Dr. Stanley Prusiner, Nobel Prize winner for Physiology or Medicine in 1997 from the University of California San Francisco (UCSF) for the initial discovery and understanding of prion proteins in scrapie, mad cow disease and Jakob-Creutzfeldt diseases in the 1980s, is developing an approach to formation of “tau prions” in transgenic mice following TBI. This model is critical since for new drug discovery efforts since conversion of native tau to prion tau with progression to CTE is more uniform than in other tau diseases (“tauopathies”) and occurs much more rapidly. Furthermore, in a study funded by the Dana Foundation , UCSF scientists are using genetically-engineered bioluminescent molecular imaging of tau to monitor serial changes in TBI-injured single animals over time in order to facilitate understanding of disease processes correlated with neurobehavior. Furthermore, Drs. Virginia Lee, John Trojanowski and their colleagues at the University of Pennsylvania Center for Neurodegenerative Disease Research have shown that preformed fibrils (PFFs) of α-syn can form tau protein inclusions in neurons in mice injected with these PFFs and that different “strains” of PFFs will or will not induce tau “prions.”.

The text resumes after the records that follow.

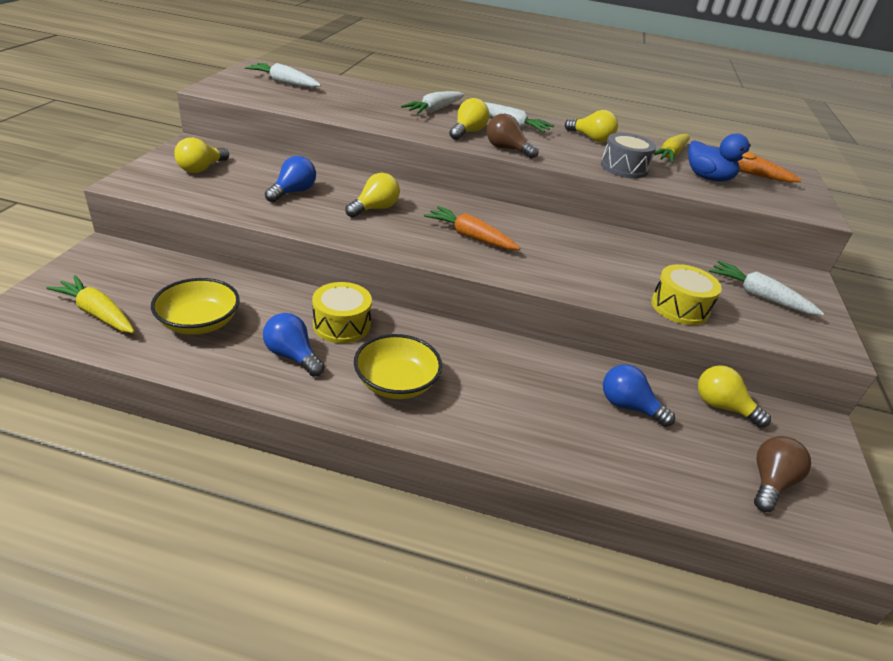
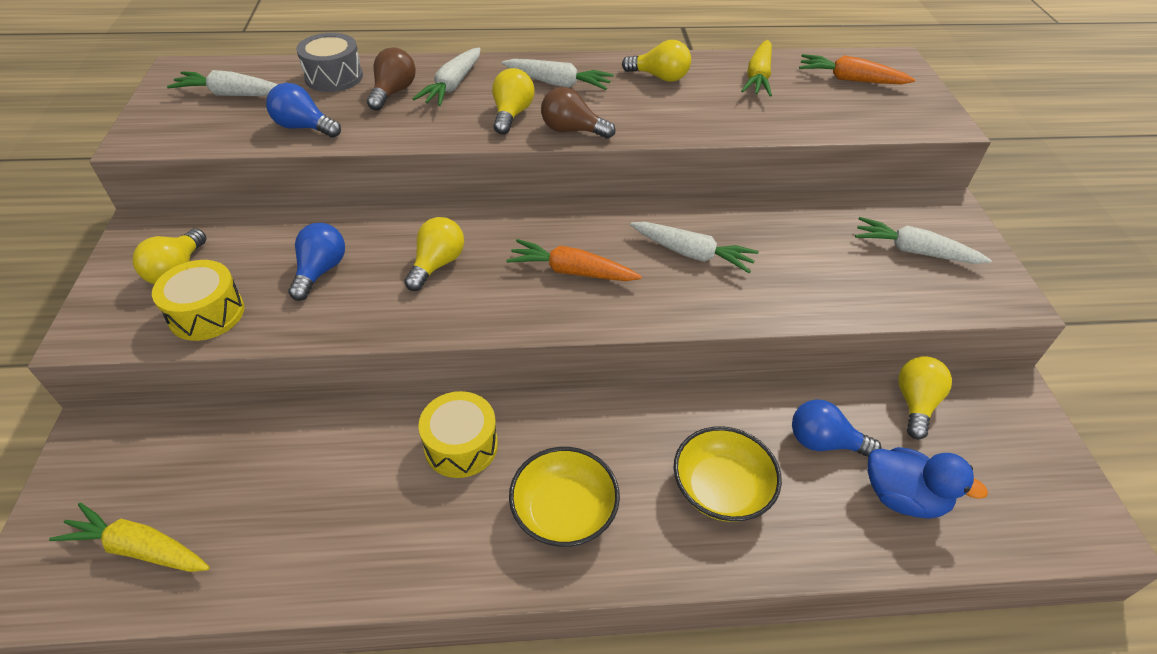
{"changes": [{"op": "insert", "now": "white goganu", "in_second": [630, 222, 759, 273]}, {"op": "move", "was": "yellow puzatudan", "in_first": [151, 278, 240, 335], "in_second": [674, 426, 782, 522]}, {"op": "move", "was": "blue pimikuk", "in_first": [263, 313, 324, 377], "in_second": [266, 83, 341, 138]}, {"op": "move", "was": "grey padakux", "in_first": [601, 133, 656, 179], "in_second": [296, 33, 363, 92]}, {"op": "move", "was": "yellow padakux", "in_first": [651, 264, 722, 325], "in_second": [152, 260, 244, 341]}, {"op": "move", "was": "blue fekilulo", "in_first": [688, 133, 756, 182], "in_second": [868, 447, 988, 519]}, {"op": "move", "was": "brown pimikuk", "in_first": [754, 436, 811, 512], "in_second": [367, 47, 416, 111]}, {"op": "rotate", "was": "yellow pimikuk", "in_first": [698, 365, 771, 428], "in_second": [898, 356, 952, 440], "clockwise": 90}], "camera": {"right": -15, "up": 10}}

Although in most cases the classic prion diseases are infectious, whereas at present prion-like proteins in AD, PD, ALS or CTE appear only to seed aggregates, nonetheless in all cases the aggregated proteins gain a toxic function (“gain of function”) and/or lose normal function (“loss of function”). So, the prion paradigm, as a unifying pathogenic principle, may allow for new therapeutic directions in this large class of untreatable diseases.
Regardless whether infectious or seed-capable, these seminal observations inform pHLOGISTIX drug development, as well as our diagnostic endeavors and will guide future strategies.